The Beat Handbook has been accepted for review by Reader Views (scroll down to see it in the list). It's "waiting for an available reviewer." I'm not sure what that means, and I don't know how much traffic Reader Views gets, but it seems like a fairly developed site.
Anyway, it's something.
I'm trying to decide whether to fork over $100 and enter my book in the 17th Annual Writer's Digest International Self-Published Book Awards. It's certainly a marketing opportunity.
It all makes me wish I had an agent like Sterling Lord.*
*Obscure reference intended for Kerouac-obsessed fans only.
2 comments:
Google, once again, meets my needs for informaiton . . .
Between 1951 and 1957, Kerouac tinkered with as many as six drafts in a desperate attempt to get editors to accept his work, according to Sampas. A letter from Kerouac to fellow beat writer Neal Cassady, dated June 1951, complains about a rejection from one publisher and mentions that Kerouac is shopping for an agent.

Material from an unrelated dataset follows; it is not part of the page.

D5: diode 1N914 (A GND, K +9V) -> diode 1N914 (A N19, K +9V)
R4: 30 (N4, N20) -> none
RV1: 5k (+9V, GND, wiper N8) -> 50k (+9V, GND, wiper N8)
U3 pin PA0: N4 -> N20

That agent was Sterling Lord, who says he was immediately taken with the power of Kerouac's unconventional tale.
"I didn't ever dream that this would be the huge seller that it has become — although I didn't think it wouldn't — but I felt that Jack's was a very important new voice and he ought to be heard," Lord says. "And I was totally convinced of that."
Lord pitched On the Road to publishing house after publishing house, only to be told the manuscript was "unpublishable." He says one of the book's biggest advocates was author and editor Malcolm Cowley, an adviser to Viking Press — and even he had reservations, expressed in an internal memo dated 1953, with a paragraph headlined "Faults":
"The author is solemn about himself and about Dean," Cowley wrote. "Some of his best episodes would get the book suppressed for obscenity but I think there is a book here that should and must be published."

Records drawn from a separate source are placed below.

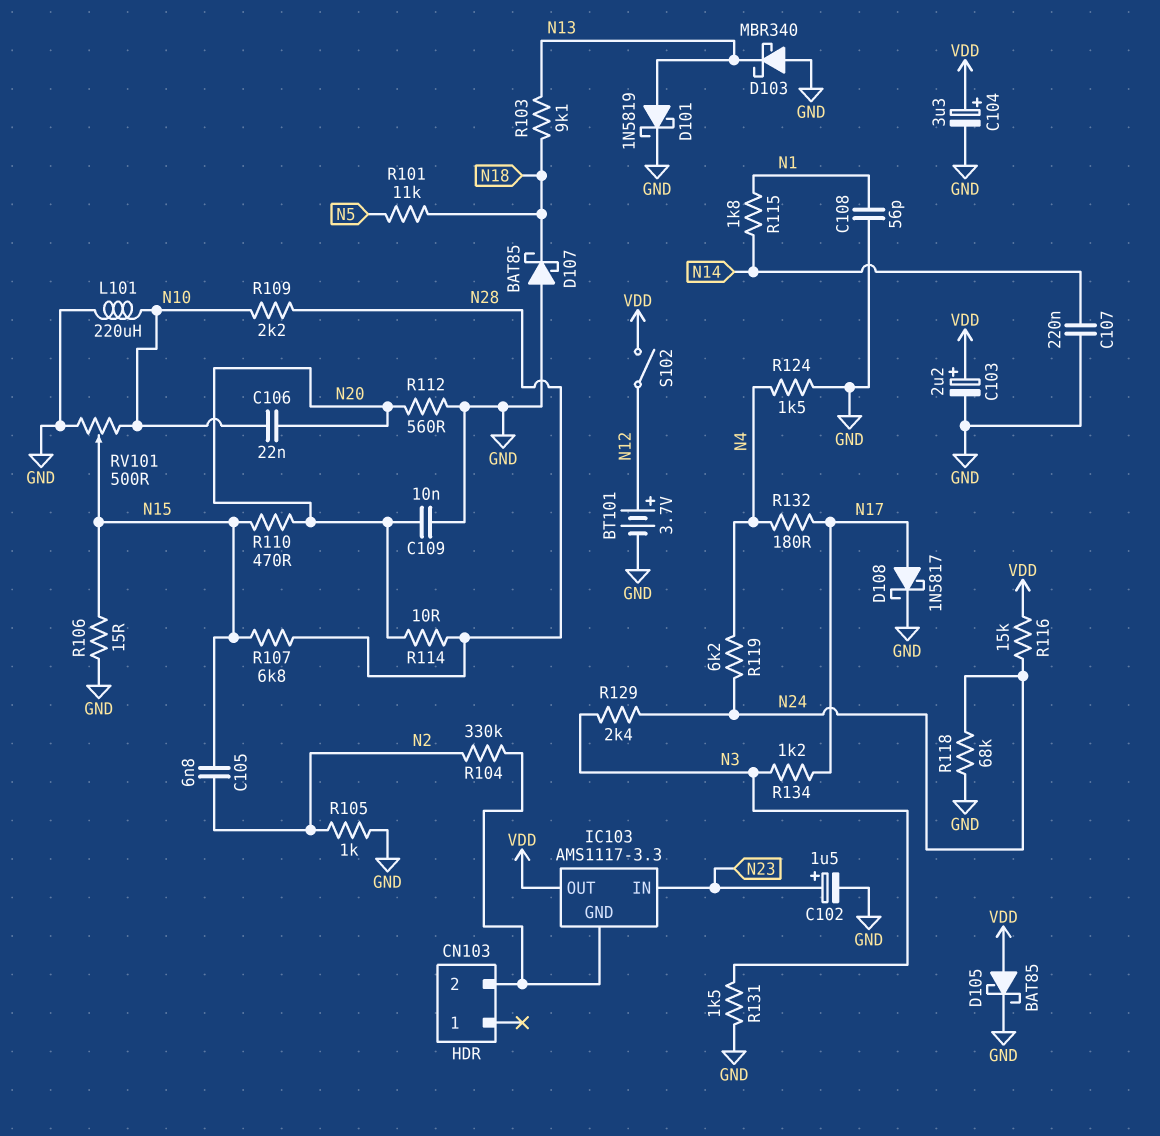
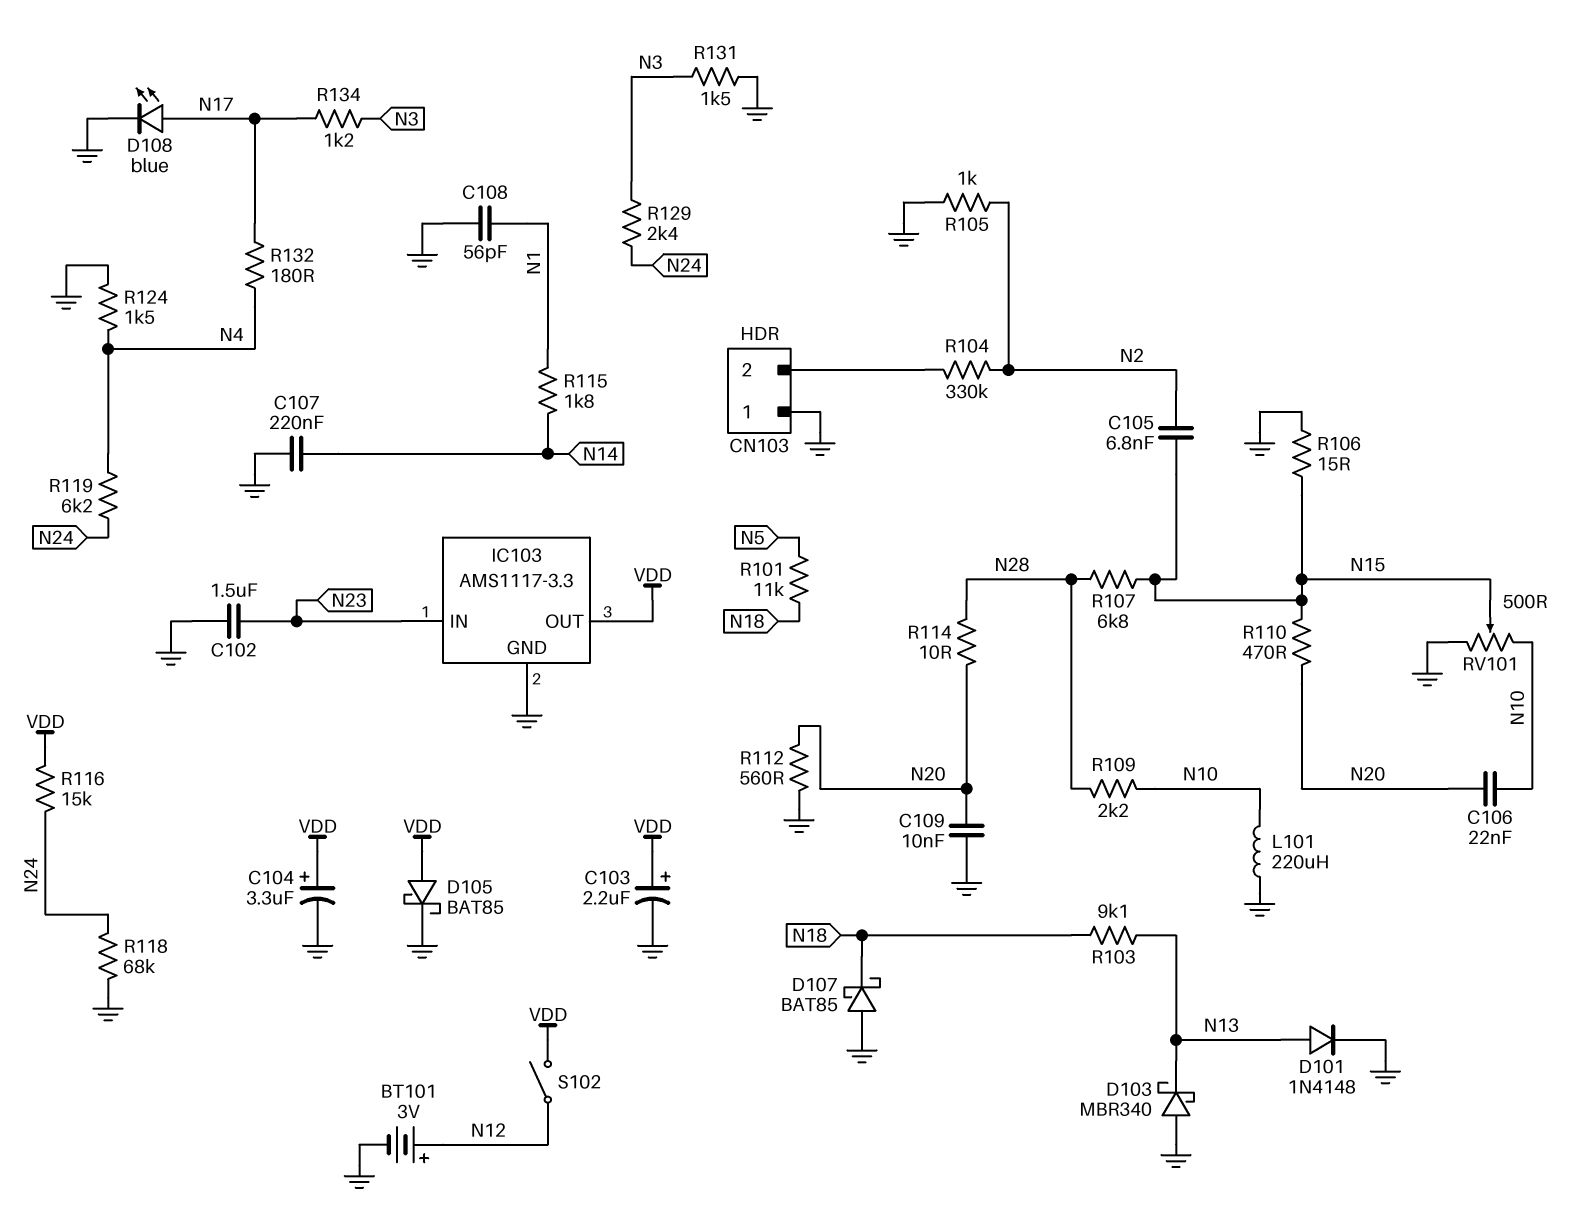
BT101: 3.7V (plus N12, minus GND) -> 3V (plus N12, minus GND)
C102: 1.5uF (plus N23, minus GND) -> 1.5uF (GND, N23)
CN103 pin 1: none -> GND
D101: schottky 1N5819 (A N13, K GND) -> diode 1N4148 (A N13, K GND)
D108: schottky 1N5817 (A N17, K GND) -> LED blue (A N17, K GND)
IC103 pin GND: CN103/2 -> GND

Despite that endorsement, Viking rejected On the Road. It went on to EP Dutton, where it also languished, and Kerouac complained in a May 1954 letter to Allen Ginsberg that yet another publisher "is sitting on 4 of my pieces. All of the others are in my agent's drawers unread and dusting. What the hell is the use?"
And so it went, until the mid-'50s, when a new crop of young, receptive editors — and enthusiastic response to On the Road excerpts printed in The Paris Review — helped persuade Viking to publish it. They offered a $900 advance; Lord talked them up to $1,000, but the publisher, fearing the author would squander the money, insisted on paying it out in $100 installments.
"It didn't make any difference to Jack," Lord says. "He had a publisher."